Des élus du Rassemblement national, des Républicains et de la France insoumise boycottent un débat à l’Elysée



Emmanuel Macron reçoit vendredi à l’Elysée quelque 170 élus des Hauts-de-France pour son 14e grand débat

Un débat… et beaucoup d’absents. Vendredi 29 mars, Emmanuel Macron reçoit à l’Elysée quelque 170 élus des Hauts-de-France pour son 14e grand débat, qui s’annonce moins consensuel que les précédents… La raison ? Le boycott des parlementaires du Rassemblement national, des Républicains, de la France insoumise et des communistes.

Sur les 200 élus, une trentaine manquaient à l’appel au début du déjeuner dans la salle des fêtes de l’Elysée, dont la députée Marine Le Pen (RN), en déplacement à La Réunion, et la maire de Lille Martine Aubry (PS), absente pour conflit d’agenda. Au début du déjeuner, le ministre Sébastien Lecornu, co-organisateur du grand débat, a salué « le sens républicain » des élus présents, dont le président de la région Xavier Bertrand (ex-LR).

Les cinq parlementaires du PCF des Hauts-de-France, le secrétaire national Fabien Roussel en tête, ont fait un coup d’éclat en entrant dans le palais avant d’en ressortir quelques minutes plus tard. « Nous avons remis les cahiers de doléances » du grand débat, a expliqué Fabien Roussel, en regrettant que la parole ne soit pas donnée aux parlementaires, juste aux maires. « Lorsque tout le monde sera assis, Emmanuel Macron va descendre tel le marquis et puis ça va durer cinq heures », a-t-il dénoncé.

Cette réunion a été boycottée par les députés LFI de la région François Ruffin, Adrien Quattenens, Ugo Bernalicis. Mais le premier était présent à proximité de l’Elysée en organisant un bref pique-nique sur une pelouse proche des Champs-Elysées en compagnie d’une vingtaine de personnes venues de Picardie, dont un « gilet jaune », des parents d’élèves et un employé d’un sous-traitant de Whirlpool. « Je ne me voyais pas deviser courtoisement autour de nappes blanches et d’une vaisselle à 500 000 euros », a-t-il dénoncé.
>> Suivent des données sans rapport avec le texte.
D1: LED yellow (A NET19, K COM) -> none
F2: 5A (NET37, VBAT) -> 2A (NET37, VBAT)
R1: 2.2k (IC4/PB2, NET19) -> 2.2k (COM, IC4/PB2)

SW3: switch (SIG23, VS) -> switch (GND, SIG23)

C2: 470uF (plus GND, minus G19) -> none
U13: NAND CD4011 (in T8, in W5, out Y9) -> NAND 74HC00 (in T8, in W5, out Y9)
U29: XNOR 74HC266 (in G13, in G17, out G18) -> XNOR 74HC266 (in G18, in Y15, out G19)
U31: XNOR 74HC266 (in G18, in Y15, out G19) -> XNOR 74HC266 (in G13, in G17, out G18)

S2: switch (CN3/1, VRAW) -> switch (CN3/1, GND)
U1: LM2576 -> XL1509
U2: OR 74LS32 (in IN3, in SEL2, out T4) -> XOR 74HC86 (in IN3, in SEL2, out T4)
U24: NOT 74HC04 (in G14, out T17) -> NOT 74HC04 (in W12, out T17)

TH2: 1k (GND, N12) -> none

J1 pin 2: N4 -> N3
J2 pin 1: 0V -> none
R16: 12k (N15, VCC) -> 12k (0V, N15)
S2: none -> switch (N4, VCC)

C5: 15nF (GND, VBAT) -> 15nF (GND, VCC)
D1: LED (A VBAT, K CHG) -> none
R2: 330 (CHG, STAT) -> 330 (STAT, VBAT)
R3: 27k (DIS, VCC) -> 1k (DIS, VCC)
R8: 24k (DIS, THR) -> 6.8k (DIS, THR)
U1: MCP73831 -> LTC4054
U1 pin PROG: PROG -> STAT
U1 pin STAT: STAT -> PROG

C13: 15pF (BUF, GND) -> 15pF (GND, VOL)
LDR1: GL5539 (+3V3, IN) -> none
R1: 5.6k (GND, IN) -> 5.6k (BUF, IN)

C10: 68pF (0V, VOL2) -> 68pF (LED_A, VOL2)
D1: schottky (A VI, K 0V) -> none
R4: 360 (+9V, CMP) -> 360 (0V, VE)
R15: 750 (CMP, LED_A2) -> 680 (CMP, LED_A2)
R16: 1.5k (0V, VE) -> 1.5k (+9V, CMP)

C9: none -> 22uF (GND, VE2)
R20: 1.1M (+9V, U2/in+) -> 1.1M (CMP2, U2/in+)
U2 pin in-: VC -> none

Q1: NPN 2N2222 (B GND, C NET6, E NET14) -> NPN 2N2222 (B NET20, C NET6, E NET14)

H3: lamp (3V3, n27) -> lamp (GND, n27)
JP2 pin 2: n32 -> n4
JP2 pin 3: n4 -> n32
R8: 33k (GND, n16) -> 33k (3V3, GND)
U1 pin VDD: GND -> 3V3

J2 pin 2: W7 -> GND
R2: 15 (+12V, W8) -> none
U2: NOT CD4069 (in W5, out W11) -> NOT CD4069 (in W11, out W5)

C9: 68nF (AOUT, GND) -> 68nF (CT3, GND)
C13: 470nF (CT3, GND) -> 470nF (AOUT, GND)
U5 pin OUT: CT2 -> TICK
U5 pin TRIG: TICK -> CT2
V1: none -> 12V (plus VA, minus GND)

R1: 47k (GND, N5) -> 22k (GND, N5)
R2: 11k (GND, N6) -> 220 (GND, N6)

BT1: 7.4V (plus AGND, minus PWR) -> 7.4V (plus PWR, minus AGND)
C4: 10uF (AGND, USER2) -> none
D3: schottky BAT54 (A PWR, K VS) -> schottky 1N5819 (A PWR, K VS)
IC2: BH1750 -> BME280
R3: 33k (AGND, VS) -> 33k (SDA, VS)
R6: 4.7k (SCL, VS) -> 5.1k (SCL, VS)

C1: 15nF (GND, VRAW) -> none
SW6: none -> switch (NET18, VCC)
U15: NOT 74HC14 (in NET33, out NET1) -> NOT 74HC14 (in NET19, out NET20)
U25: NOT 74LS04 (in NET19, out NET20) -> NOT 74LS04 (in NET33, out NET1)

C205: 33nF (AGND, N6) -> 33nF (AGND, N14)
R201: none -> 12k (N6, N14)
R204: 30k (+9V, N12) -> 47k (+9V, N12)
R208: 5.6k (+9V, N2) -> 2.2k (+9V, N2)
L’invitation a également été refusée par les sept parlementaires LR des Hauts-de-France et les députés RN Bruno Bilde et Ludovic Pajot (Pas-de-Calais) et Sébastien Chenu (Nord). Mais les maires de ces partis sont présents au déjeuner. Quant à Xavier Bertrand (ex-LR), il a indiqué vouloir saisir l’occasion pour réclamer « une nouvelle étape de la décentralisation » et plaider pour « une forme de new deal entre l’État et les collectivités locales ».